Opinion 22-15(A)

 

January 27, 2022

 

Digest:         A new full-time judge may (1) maintain a mailbox at their prior office address; (2) dispose of wills prepared while an attorney, as permitted by law; and (3) be reimbursed for expenses incurred before assuming the bench while handling a matter as an attorney.

 

Rules:          SCPA § 2507; 22 NYCRR 100.2; 100.2(A); 100.2(C); 100.3(B)(1); 100.3(B)(8); 100.4(G); 22 NYCRR pt 1200, Rule 1.15(c)(1)-(4); Opinions 21-87; 16-55; 15-126;; 13-08; 00-77; 95-116; NYSBA Op. 1182; Roy Simon, Preserving Client Wills: What Are a Lawyer’s Obligations? (NYPRR Feb. 2000).

Opinion:


         A new full-time judge asks several questions concerning winding down the judge’s former private law practice.


         A judge must always avoid even the appearance of impropriety (see 22 NYCRR 100.2) and must always promote public confidence in the judiciary’s integrity and impartiality (see 22 NYCRR 100.2[A]). A judge also must “respect and comply with the law” (id.) and “be faithful to the law and maintain professional competence in it” (22 NYCRR 100.3[B][1]). However, a full-time judge “shall not practice law” (22 NYCRR 100.4[G]).

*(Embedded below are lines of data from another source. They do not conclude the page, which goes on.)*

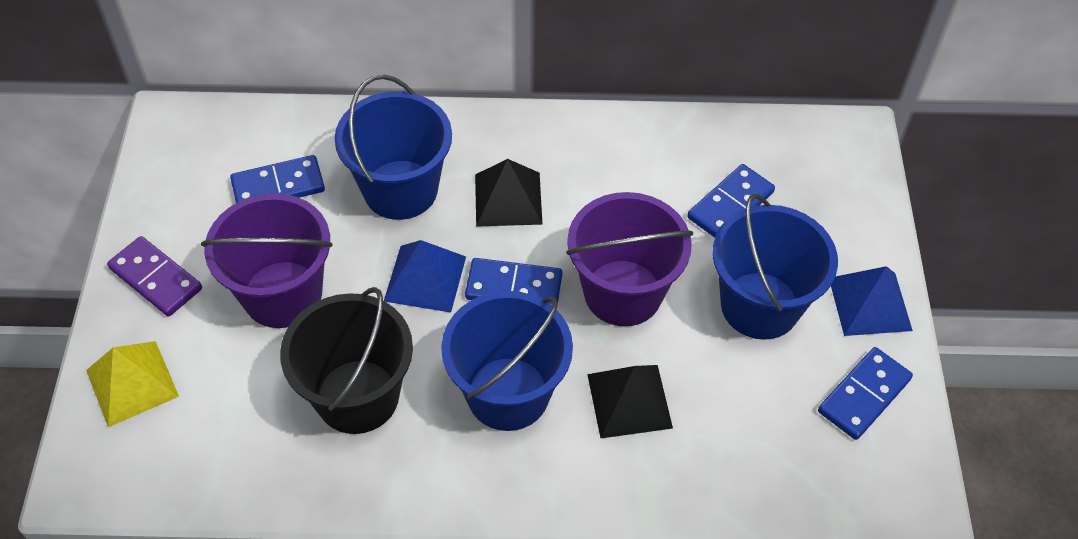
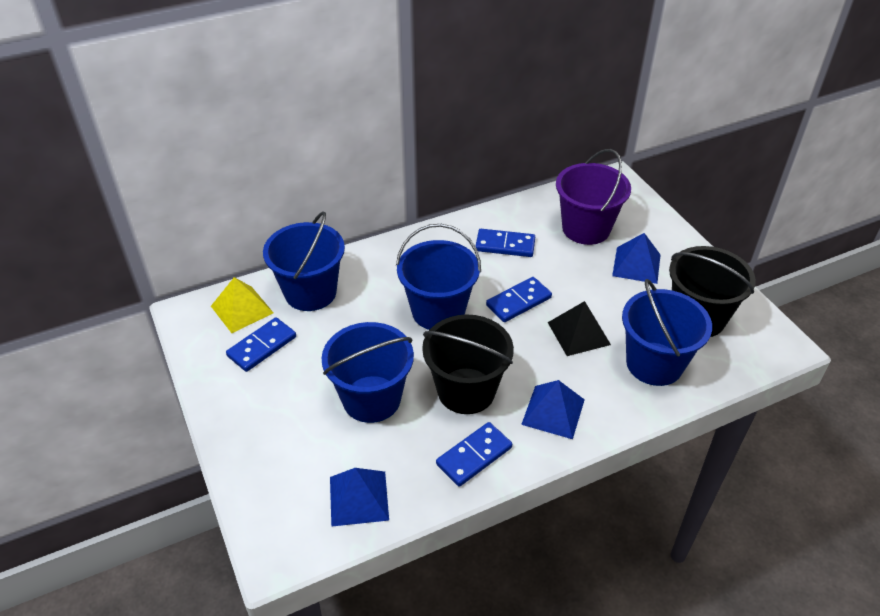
black bucket: 1 -> 2
black pyramid: 2 -> 1
blue bucket: 3 -> 4
blue pyramid: 2 -> 3
purple bucket: 2 -> 1
purple domino: 1 -> 0

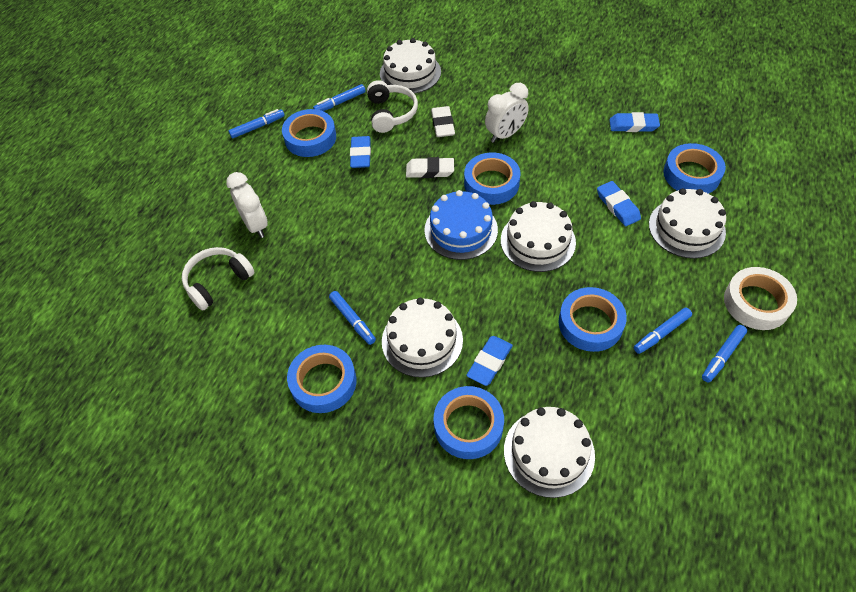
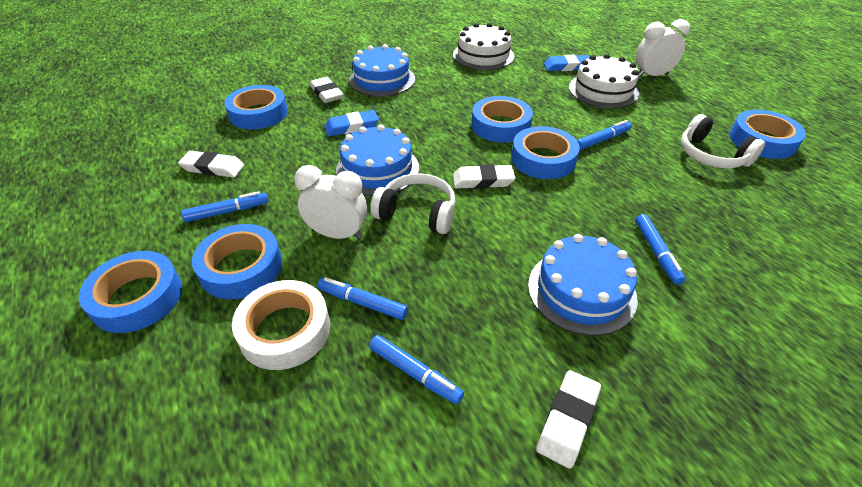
blue cake: 1 -> 3
blue eraser: 4 -> 2
white cake: 5 -> 2
white eraser: 2 -> 4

1. Maintenance of Mailbox at Prior Office Address

 

         While the judge’s most recent employment was in the public sector, the judge nonetheless maintained a mailbox at the judge’s former office address to receive parole board letters and client correspondence from the judge’s prior solo practice. The judge now asks if it is permissible to continue to maintain this mailbox.

 

         We conclude the judge may maintain a mailbox at their prior office address for the receipt of mail from or about former clients. In this regard, we note that, although a full-time judge may not give legal advice to former clients or continue legal work commenced before assuming the bench (see e.g. 22 NYCRR 100.4[G]; Opinions 21-87; 13-08), there is no blanket prohibition against communicating with former clients or responding to factual questions about a former representation. Indeed, judges may speak to or about their former clients (see e.g. Opinion 95-116), subject to generally applicable restrictions on judicial speech and conduct (see e.g. 22 NYCRR 100.2[C] [character witness rule]; 100.3[B][8] [public comment rule]; 100.4[G] [practice of law]). Furthermore, we see no danger that the public could perceive the judge as aligned with any law firm because they receive mail at a mailbox associated with the judge’s former solo practice.

 

2. Disposition of Client Wills

 

         The judge asks what they should do with wills in the judge’s possession which the judge had drafted for various clients. It seems the judge is considering filing them with the Surrogate’s Court of the appropriate county, if permitted.

 

         In Opinion 00-77, we considered a new full-time judge’s proposal to “write to former clients to inform them that the law practice has been discontinued, and how they may retrieve their wills and other legal documents.” We said that was ethically permissible (see id.). Beyond that, what specific measures should be taken with respect to wills drafted while the judge was in private practice is primarily a legal question and thus beyond our purview (see e.g. SCPA § 2507 [filing of wills with Surrogate]; 22 NYCRR 1200, Rule 1.15(c)(1)-(4) [receipt and maintenance of property from third persons]; NYSBA Op. 1182 [a lawyer must safeguard former clients’ wills indefinitely, even when the testators’ locations and/or circumstances are unknown, unless the law provides an alternative]; Roy Simon, Preserving Client Wills: What Are a Lawyer’s Obligations? [NYPRR Feb. 2000]).

         The judge may thus dispose of former clients’ wills, as permitted by law (cf. 22 NYCRR 100.2[A] [judge must “respect and comply with the law”]). We also note that a judge who makes a good-faith legal determination based on apparently controlling legal authority is necessarily acting ethically (see e.g. Opinion 16-55). Accordingly, if the judge concludes that it is legally required or permitted to file a former client’s will with the Surrogate’s Court, we see no ethical prohibition against this conduct.

 

3. Reimbursement for Legal Expenses in a Client Matter

 

         Before assuming the bench, the judge incurred certain expenses in the course of representing a client. The judge has not yet been reimbursed for these expenses, and now asks if it is ethically permissible to receive this reimbursement.

 

         A full-time judge may be reimbursed for expenses previously incurred while in private practice, just as they may collect legal fees that were fully earned before assuming the bench (see e.g. Opinion 15-126 [citing many prior opinions]).